This time last year, we all moved slightly closer towards the end of the world. That is, according to the Doomsday Clock – a symbolic device designed to reflect the likelihood of humanity’s annihilation at any given time.
Created in 1947 by the Bulletin of Atomic Scientists, the Doomsday Clock is set to a specific amount of minutes before midnight to demonstrate how close we are to the end of the world. The clock has moved 22 times over the past 70 years, changing in response to events such as political upheaval, environmental risks and global security.
The change last January, from 3 minutes to 2.5 minutes to midnight, came in response to increased global security threats, the growing prevalence of nationalism worldwide and the stance of US President Donald Trump on nuclear arms and climate change.
The Big Three
So what sort of threats are we looking at when it comes to humanity’s survival? Well, according to a recent report, three of the most present risks to human life on Earth are pandemics, climate change and nuclear war.
But it’s not all bad news. The report highlights steps that the global community can take to limit these risks. How exactly? In a word: cooperation. The report suggests that when it comes to preventing all three scenarios – disease, environmental disaster and war – international collaboration is key.

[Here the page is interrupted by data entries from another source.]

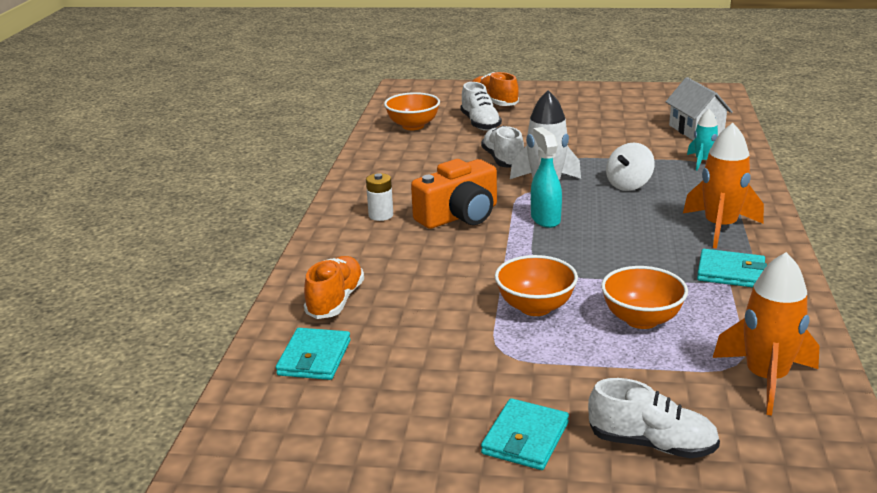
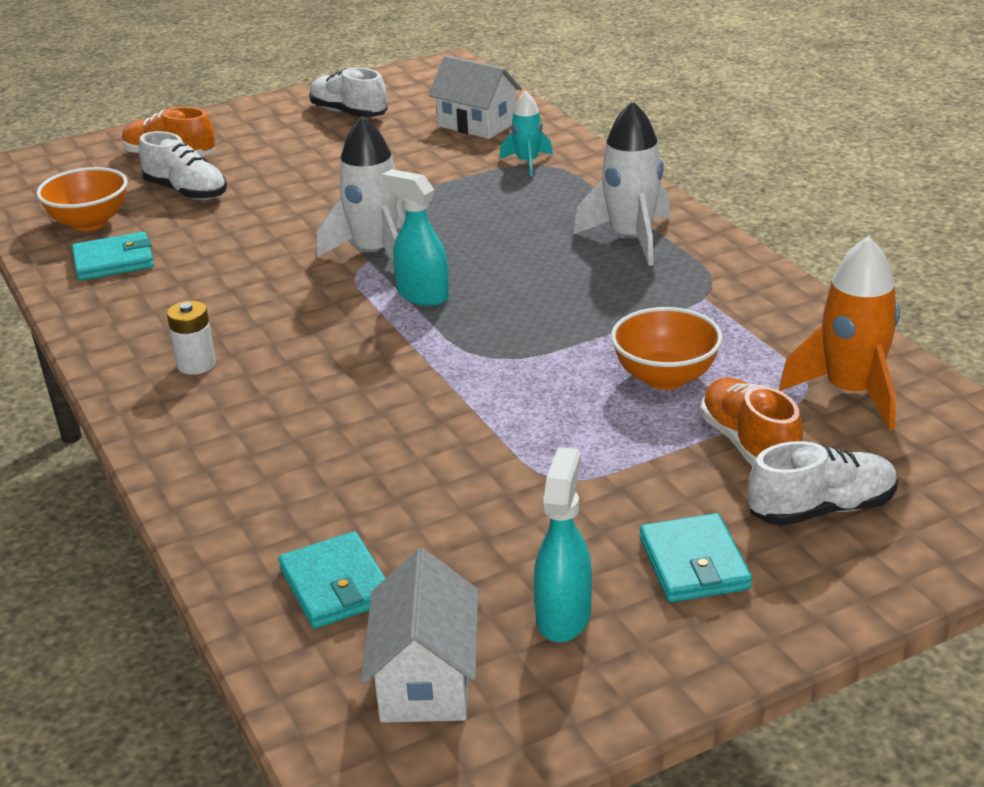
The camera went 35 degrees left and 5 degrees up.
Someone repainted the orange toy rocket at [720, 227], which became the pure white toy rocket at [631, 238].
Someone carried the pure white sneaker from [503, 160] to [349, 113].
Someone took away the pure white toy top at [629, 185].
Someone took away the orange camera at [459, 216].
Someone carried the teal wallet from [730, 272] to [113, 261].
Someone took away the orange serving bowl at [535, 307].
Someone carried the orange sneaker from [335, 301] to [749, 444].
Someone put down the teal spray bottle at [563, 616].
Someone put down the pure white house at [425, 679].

Let’s look at pandemics: the world is more connected now than ever before. We can hop on a plane in Honduras and arrive in London on the same day. And this is great news for holiday makers, but it also helps spread harmful viruses and bacteria.
Both Ebola and Zika were localised outbreaks which grew into global crises, in part because pathogens can now reach new populations far quicker than in the past. This connectivity also increases the threat from bioterrorism – the purposeful releasing of infectious agents as a form of warfare. Pathogens can spread across populations like an army, leaving a trail of devastation in their wake.
So it’s clear that we need global action on pandemics. If we respond swiftly and on an international level, then we have a much better chance of containing and stamping out disease before it has the chance to spread. The same is true for that other major existential threat: climate change.
The world is getting warmer much too fast, and if we don’t act soon, the consequences for humanity could be devastating. Vertebrate species, including mammals, reptiles, birds and fish, are currently going extinct approximately 100 times faster than normal, and catastrophic climate events could spell an end to our species in the not too distant future.
But once again, the power to change is within our control. Action on climate change needs to come at all levels, from individuals to nations. And working together on a global scale will be absolutely essential.
Finally, it goes without saying that global planning and cooperation will also be vital to warding off the existential threats posed by nuclear warfare. We’ve been dealing with these issues for more than half a century. Indeed, the original Doomsday Clock was conceived by scientists working on the Manhattan Project – a research programme that developed the world’s first nuclear weapons back in the 1940s.
So a global perspective is not just important for the health and prosperity of the world; it’s essential to our survival. Existence is, of course, finite. Every form of life will eventually meet its end, but the human race is the only species in history that has a say in its survival. The clock may be ticking for us, but it’s not necessarily the end of the world – at least not yet.